My daughter Sarah and I bought some Jelly Belly brand “Bean Boozled” jelly beans today. If you don’t know what these are, they are a mix of regular jelly belly flavors and some not-so-desired flavors.
So when you pour them in a bowl to share, it’s like playing Russian Roulette on which flavor you get. And some are easier to tolerate than others. For example, the toothpaste and baby wipe flavors aren’t so bad. The baby wipes do have a chemical type aftertaste though that would probably be like the real thing as well. Laura tried the centipede flavor but had to spit it out. Sarah said it tasted like a handful of clovers or some other type of plant.
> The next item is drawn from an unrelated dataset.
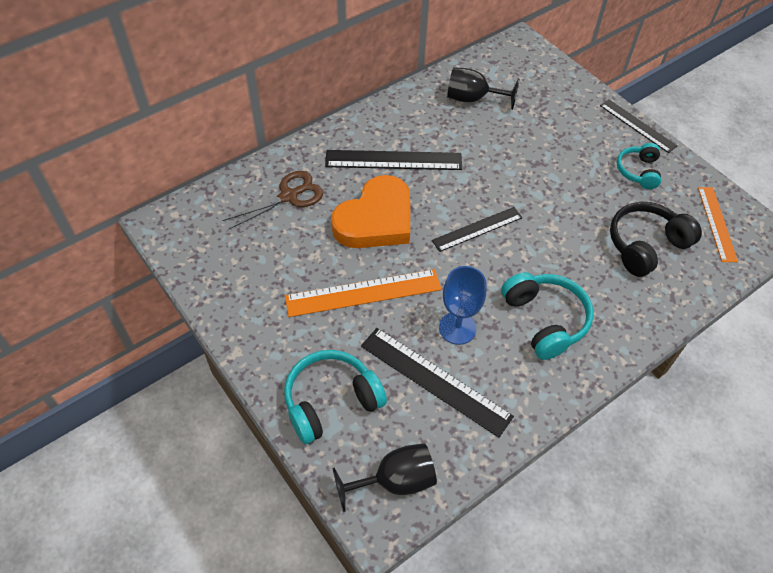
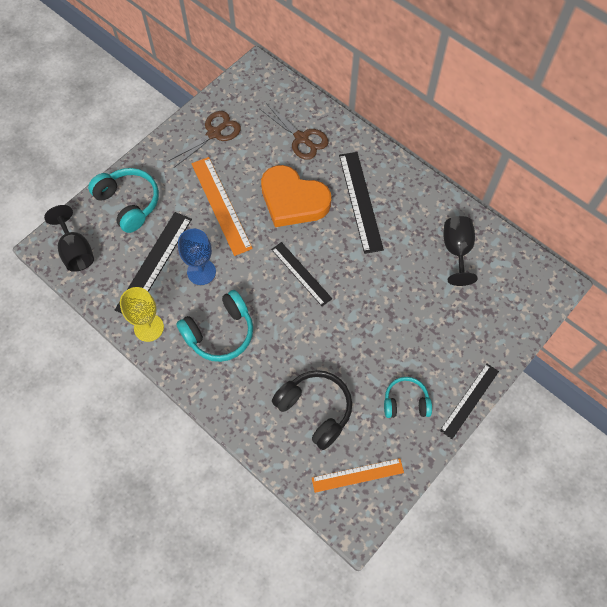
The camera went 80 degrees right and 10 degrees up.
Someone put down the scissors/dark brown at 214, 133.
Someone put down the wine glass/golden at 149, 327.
In all, Sarah ate 5 of the 10 bad flavors. She was a brave girl. I’ve had the before and did not feel the need to “play” again. Especially since I almost barfed after eating the barf flavor last time (used to be called vomit). In my mind, the best one Sarah tried was the canned dog food. As soon as she started chewing, Laura and I could smell it. It was just like she opened a fresh can. Yuck. The funniest thing was that our dog Louie almost jumped up into her lap to get his share of the dog food. He was almost drooling over that one. That’s how real it smelled.
The ladies on staff at my church will love that I bought an extra box for them to try. I know they’ll try each one and love it….yeah, right. NOT!